所获取的信息类似这种格式(这里只展示前5条):
jQuery1124001651461580406255_1561992580766({"rc":0,"rt":6,"svr":182482182,"lt":1,"full":1,"data":{"total":3756,"diff":[{"f2":4.15,"f12":"000892","f13":0,"f14":"欢瑞世纪"},{"f2":4.7,"f12":"002641","f13":0,"f14":"永高股份"},{"f2":6.68,"f12":"002330","f13":0,"f14":"得利斯"},{"f2":5.48,"f12":"601236","f13":1,"f14":"红塔证券"},{"f2":8.67,"f12":"002037","f13":0,"f14":"久联发展"}]}});
2.接下来就是代码时间,先import urllib,json,ssl
def getHtml(url):
mm=data_config.Http_Request()
request = urllib.request.Request(url, headers=mm.get_header())
html = urllib.request.urlopen(request).read().decode('utf-8')
pos_start = html.find("[")#截取以'['开头的
pos_end = html.find("]")
data = html[pos_start:pos_end+1]#将内容以所示条件剪切
return data
这里是url就是我们最上面那串url,mm是我自己编辑的模块进行实例化,headers是自己虚拟一个访问地址,在network的header中也可以复制下来直接用,此时返回的data就是一串列表,其中有多个字典,每个字典就是一个个股。

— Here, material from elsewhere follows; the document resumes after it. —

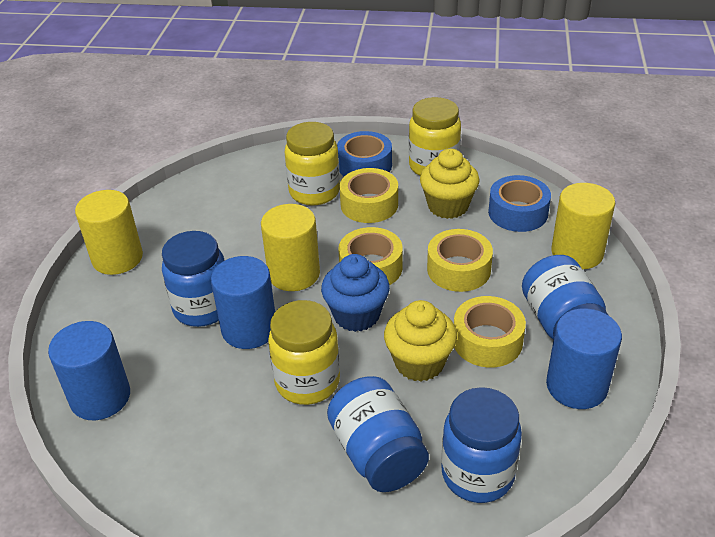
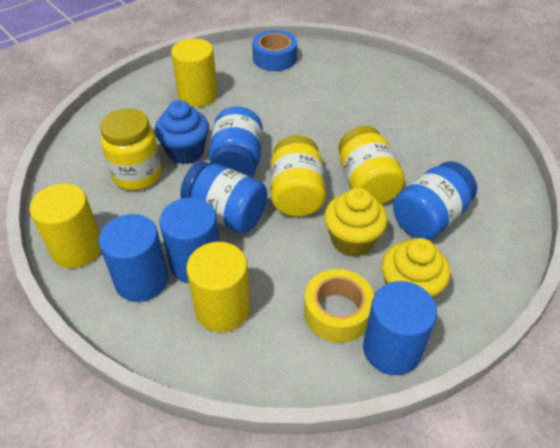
blue jar: 4 -> 3
blue tape: 2 -> 1
yellow tape: 4 -> 1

这里我为了通俗易懂把f开头的全部换成了对应的中文,比如:
stocks,temp = [],{}
code =json.loads(getHtml(detail_url))
for name in code:
if(name["f2"]!="-"):#所有未退市的股票
temp["stock_code"]=name["f12"]#写入字典
temp["stock_name"]=name["f14"]#写入字典
temp["secid"]=name["f13"]#写入字典
stocks.append(temp.copy())#将字典存入列表以组成json,必须用copy()
temp.clear()#再清空,因为一次存一个
#存入json文件
with open("stocks.json",'w') as f:
json.dump(stocks, f, ensure_ascii=False, indent=4)#第二个参数是防止中文乱码,第三个参数是排列
最后存入文件的效果就是:
[
{
"stock_code": "000892",
"stock_name": "欢瑞世纪",
"secid": 0
},
{
"stock_code": "002641",
"stock_name": "永高股份",
"secid": 0
},
{
"stock_code": "601236",
"stock_name": "红塔证券",
"secid": 1
},
{
"stock_code": "002860",
"stock_name": "星帅尔",
"secid": 0
}
]
做到这里我们已经获取到了所有未退市的股票。但我们的目的是获取所有股票的详细信息,所有此时我们才开始。

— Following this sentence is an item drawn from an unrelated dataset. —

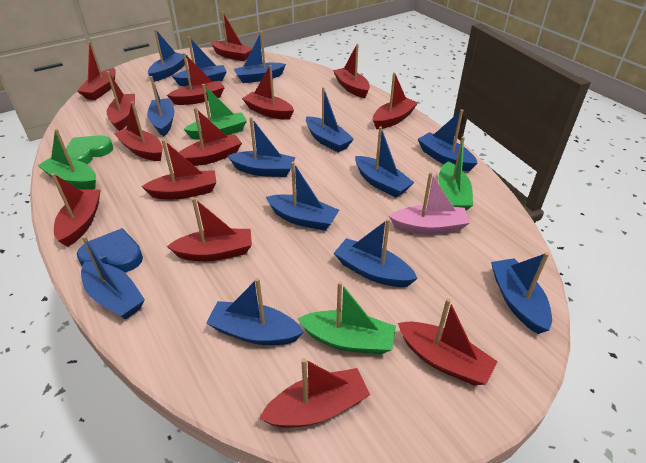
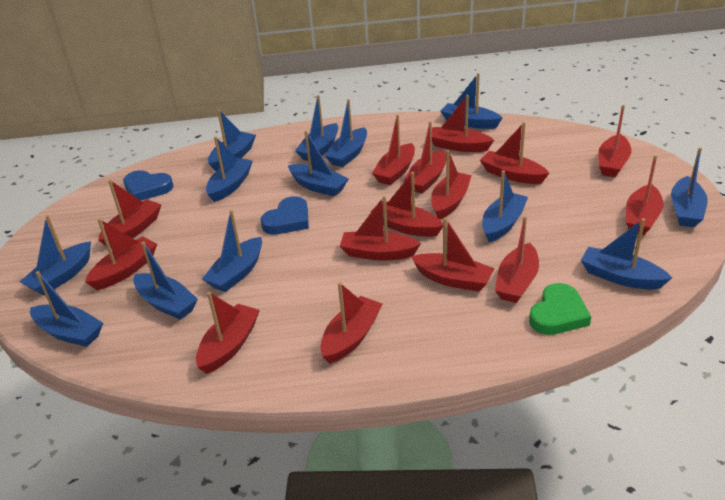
blue heart: 1 -> 2
green boat: 4 -> 0
pink boat: 1 -> 0
red boat: 14 -> 15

3.访问东方财富任意一个股票详细页面:例如TCL集团的详细页面
可以看到我们访问也这个页面需要我们刚刚所获取的stock_code,然后同样的进入NetWork去找到请求,如下图:
这是发送请求url
可以观察到fields有很多数据,选一些你需要的数据即可,还有secid=0.000100,这不就是我们上面抓的secid和stock_code吗,原来要组合拼接才行,每个股票的secid都不同,所以我们刚刚才需要抓取。
既然目标找到了,就开始动手敲代码了。
这里我又引入了 import re,datetime,threading,time,queue
def get_detail(secid,code_number,qq):
#fltt是控制小数点的,secid是控制股票代号
url = data_config.Get_Detail_Info_Url+'secid='+str(secid)+'.'+str(code_number)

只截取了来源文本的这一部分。